These are the criteria for a public utility:

- Everyone - and I mean everyone - needs it.

- It's not frivolous, but truly necessary.

- Competition doesn't exist or is very weak.

Take public roads. Competition is necessarily weak; you are at point A, you want to go to point B, and it makes no sense to go far out of your way. It doesn't make sense to expect corporations to build competing roads for your trip; competition would be weak or nonexistant, and that's a recipe for monopolistic extortion. Hence roads are, naturally, in the public sphere.

The same can be said for water utilities. It makes no sense to develop competing pipe, pumping and treatment infrastructures, because competition would be limited at best, nonexistant at worst. Privatizing water utilities is a license to extort.

Yet in the US we have other monopolistic utilities that *are* in private hands. Hospitals, for example - it makes no sense to site many hospitals close together in direct competition with one another. Drug patents are a monopoly, too. Some aspects of health care could become competitive - doctors, for example - but it doesn't happen, because the few really large insurance companies set their fees for them, and the rest of the insurance industry goes along.

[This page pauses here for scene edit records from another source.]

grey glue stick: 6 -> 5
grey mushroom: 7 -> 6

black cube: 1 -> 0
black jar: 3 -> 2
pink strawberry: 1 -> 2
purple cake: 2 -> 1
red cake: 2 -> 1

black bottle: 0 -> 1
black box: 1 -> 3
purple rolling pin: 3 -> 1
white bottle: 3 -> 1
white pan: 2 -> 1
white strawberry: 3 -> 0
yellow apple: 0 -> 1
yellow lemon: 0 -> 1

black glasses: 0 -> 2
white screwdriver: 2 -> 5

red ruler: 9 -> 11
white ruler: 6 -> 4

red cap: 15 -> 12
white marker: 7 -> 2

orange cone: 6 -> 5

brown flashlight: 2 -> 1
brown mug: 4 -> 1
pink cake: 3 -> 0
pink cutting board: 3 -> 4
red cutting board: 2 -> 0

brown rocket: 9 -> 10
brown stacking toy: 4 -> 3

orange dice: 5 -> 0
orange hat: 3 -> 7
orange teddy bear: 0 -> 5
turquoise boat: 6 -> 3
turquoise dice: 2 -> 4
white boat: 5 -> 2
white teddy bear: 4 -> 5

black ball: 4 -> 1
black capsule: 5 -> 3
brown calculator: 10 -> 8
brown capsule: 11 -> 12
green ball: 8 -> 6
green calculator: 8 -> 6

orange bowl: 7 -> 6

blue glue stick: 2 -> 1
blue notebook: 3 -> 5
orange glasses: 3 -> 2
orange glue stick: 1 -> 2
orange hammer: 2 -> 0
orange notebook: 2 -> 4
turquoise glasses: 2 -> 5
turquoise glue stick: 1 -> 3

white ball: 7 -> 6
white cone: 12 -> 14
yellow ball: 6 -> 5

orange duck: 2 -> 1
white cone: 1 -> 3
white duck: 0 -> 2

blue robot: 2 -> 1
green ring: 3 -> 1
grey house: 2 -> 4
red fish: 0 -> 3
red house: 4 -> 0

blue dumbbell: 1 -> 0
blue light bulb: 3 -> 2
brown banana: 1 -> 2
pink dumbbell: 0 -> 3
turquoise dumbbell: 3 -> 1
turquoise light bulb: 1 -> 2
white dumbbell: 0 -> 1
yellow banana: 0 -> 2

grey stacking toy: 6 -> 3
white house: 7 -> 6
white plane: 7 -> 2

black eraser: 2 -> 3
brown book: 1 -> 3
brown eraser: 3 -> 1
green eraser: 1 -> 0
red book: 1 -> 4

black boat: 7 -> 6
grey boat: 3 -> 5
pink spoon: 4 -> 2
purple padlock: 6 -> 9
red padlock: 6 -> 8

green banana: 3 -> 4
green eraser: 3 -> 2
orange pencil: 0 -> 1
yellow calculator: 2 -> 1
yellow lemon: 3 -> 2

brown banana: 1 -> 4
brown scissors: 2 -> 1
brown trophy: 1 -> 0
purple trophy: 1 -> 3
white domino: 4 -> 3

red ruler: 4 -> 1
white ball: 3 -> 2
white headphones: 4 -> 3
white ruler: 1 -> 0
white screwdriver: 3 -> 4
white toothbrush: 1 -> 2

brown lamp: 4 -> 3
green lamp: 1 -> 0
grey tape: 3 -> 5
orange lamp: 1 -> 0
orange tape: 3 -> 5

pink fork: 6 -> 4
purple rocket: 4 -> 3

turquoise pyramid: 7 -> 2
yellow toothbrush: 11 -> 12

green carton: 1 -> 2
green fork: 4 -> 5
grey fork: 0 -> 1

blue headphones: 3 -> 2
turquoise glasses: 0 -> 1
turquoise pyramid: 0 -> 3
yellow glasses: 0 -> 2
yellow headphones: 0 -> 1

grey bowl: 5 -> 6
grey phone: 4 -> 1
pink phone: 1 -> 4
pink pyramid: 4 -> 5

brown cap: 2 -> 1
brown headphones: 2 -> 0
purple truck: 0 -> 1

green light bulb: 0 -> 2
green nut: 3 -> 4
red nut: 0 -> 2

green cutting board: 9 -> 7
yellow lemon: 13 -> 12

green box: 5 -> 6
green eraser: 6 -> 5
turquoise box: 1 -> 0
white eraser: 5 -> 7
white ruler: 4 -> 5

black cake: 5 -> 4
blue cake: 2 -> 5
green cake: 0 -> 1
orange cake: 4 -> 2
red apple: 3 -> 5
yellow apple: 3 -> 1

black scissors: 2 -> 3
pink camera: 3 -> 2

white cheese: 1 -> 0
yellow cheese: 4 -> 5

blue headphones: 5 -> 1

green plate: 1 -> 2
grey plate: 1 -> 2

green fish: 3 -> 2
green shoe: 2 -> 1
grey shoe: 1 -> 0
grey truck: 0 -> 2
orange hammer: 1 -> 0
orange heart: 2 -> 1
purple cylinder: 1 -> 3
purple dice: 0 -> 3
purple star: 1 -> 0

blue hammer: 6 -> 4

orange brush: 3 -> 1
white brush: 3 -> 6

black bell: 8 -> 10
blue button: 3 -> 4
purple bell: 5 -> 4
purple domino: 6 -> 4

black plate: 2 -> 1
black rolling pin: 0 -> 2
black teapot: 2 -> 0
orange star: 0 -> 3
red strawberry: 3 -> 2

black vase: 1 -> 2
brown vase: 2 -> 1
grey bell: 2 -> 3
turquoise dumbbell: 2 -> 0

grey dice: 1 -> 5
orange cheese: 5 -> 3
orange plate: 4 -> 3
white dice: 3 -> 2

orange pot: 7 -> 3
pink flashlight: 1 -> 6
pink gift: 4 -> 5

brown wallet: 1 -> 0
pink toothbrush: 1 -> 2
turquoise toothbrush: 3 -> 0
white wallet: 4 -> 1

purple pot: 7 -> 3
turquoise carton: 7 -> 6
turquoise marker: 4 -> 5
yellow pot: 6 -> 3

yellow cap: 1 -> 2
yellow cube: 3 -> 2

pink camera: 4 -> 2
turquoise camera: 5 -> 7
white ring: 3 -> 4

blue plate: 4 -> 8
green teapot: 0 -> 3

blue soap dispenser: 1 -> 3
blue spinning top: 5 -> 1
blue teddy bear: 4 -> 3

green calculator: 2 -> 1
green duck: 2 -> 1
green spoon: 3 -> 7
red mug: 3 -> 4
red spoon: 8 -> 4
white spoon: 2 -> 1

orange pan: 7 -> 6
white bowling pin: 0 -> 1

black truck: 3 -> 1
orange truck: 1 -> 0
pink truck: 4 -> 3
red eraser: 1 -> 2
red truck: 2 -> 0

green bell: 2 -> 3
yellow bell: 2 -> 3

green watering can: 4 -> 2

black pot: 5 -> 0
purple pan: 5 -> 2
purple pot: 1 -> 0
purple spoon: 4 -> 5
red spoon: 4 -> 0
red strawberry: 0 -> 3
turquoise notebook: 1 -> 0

Everyone needs medical care, sooner or later. When you need it, it's not frivolous. Weak competition in health care is *the* reason prices are escalating so quickly as compared to the rest of the economy; it's a license to extort.

Insurance companies impose an overhead of around 15-30% (depending on the company). For every dollar they take in, 15 to 30 cents pays for the insurance company operations and its profits. In the public sphere, programs like Medicare are administered with overheads in the 1-2% range, *and* they can get lower drug prices. If we put everyone in the same insurance pool, the leverage to negotiate still lower costs will be enormous; we could get our drug prices to line up with what's paid by other industrialized countries. It's a no-brainer.

Health care belongs in the public sphere. This is the conclusion every other industrialized nation has reached. It's time we realized we are wrong and do something about it.